2 Annual operating expenses are not charged directly to investors but are deducted from fund assets. These expenses include the management fee, an ongoing charge paid to an investment adviser who manages the fund's assets and selects its portfolio of securities. Some funds charge a Rule 12b-1 fee, named for the rule under the Investment Company Act of 1940 that authorizes mutual funds to pay for distribution expenses, including sales charges used to compensate sales professionals for selling fund shares, directly from a fund's assets. In addition, a fund may also pay a service fee to compensate sales professionals, or other service providers, for ongoing services to investors or their accounts. In addition, all mutual funds incur brokerage and other transaction-related costs that are borne indirectly by the investors in the funds.
3 For example, Class B shares generally carry "contingent deferred sales charges," which means that a charge is assessed if shares are redeemed within a certain number of years after purchase. Class B and Class C shares generally impose higher 12b-1 fees, but impose no front-end load.
4 For purposes of the self-assessment, "eligible transactions" were automated purchases of Class A shares of at least $2,500 in which a sales charge of 1% or more was charged to the customer and a breakpoint discount was applicable.

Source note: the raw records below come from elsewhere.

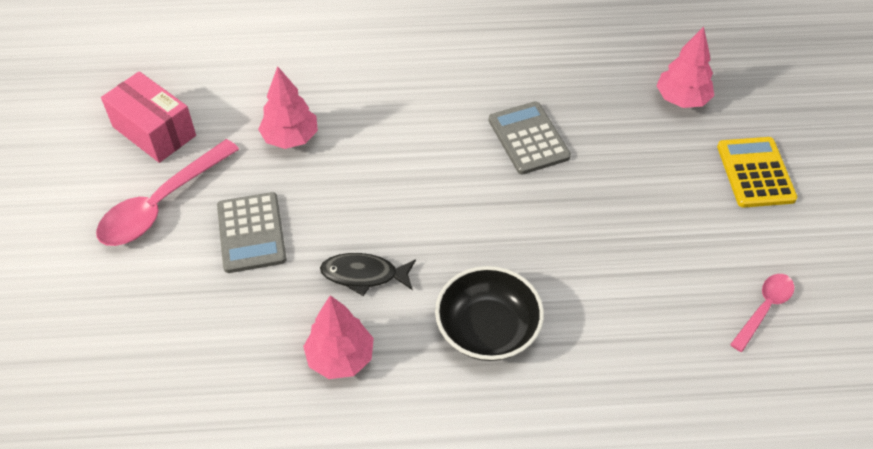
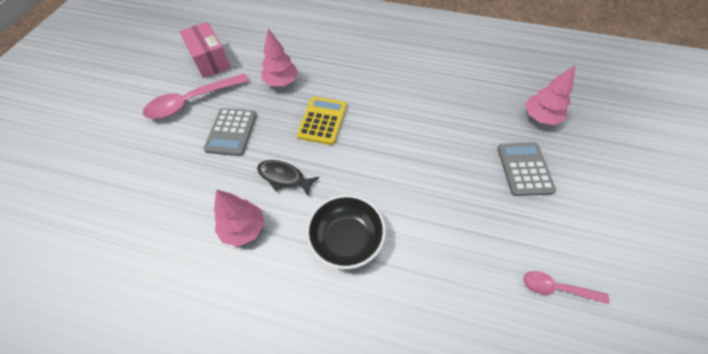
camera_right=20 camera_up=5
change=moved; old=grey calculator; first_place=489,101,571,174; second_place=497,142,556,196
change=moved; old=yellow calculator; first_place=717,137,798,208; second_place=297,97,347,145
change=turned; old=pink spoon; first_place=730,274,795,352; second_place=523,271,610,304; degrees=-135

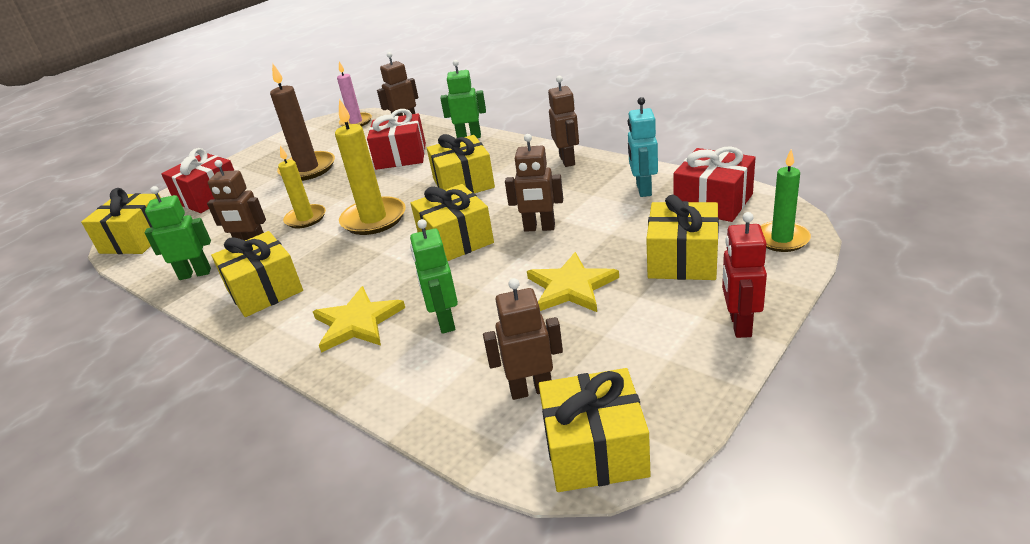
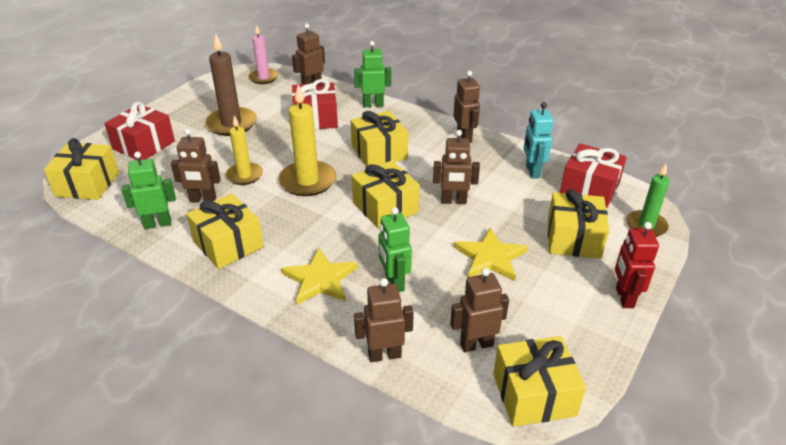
camera_right=-10 camera_up=5
change=added; new=brown robot; second_place=354,278,414,362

5 When it adopted Rule 10b-10 in 1977, the Commission stated that if information regarding the "source and amount" of the remuneration is contained in a prospectus delivered to a customer, then broker-dealers do not have to repeat the information in a confirmation. Of course, if a broker-dealer received remuneration which was not disclosed in the prospectus, that remuneration would be required to be separately disclosed on a confirmation. See Securities Exchange Act Release No. 13508 (May 5, 1977). The funds' prospectuses disclosed that the customers were entitled to certain breakpoint discounts, which they did not receive. The confirmations did not correct this prospectus representation and were therefore misleading.
6 "Willfully" as used in this Order means intentionally committing the act which constitutes the violation, see Wonsover v. SEC, 205 F.3d 408, 414 (D.C. Cir. 2000); Tager v. SEC, 344 F.2d 5, 8 (2d Cir. 1965). There is no requirement that the actor also be aware that he is violating one of the Rules or Acts.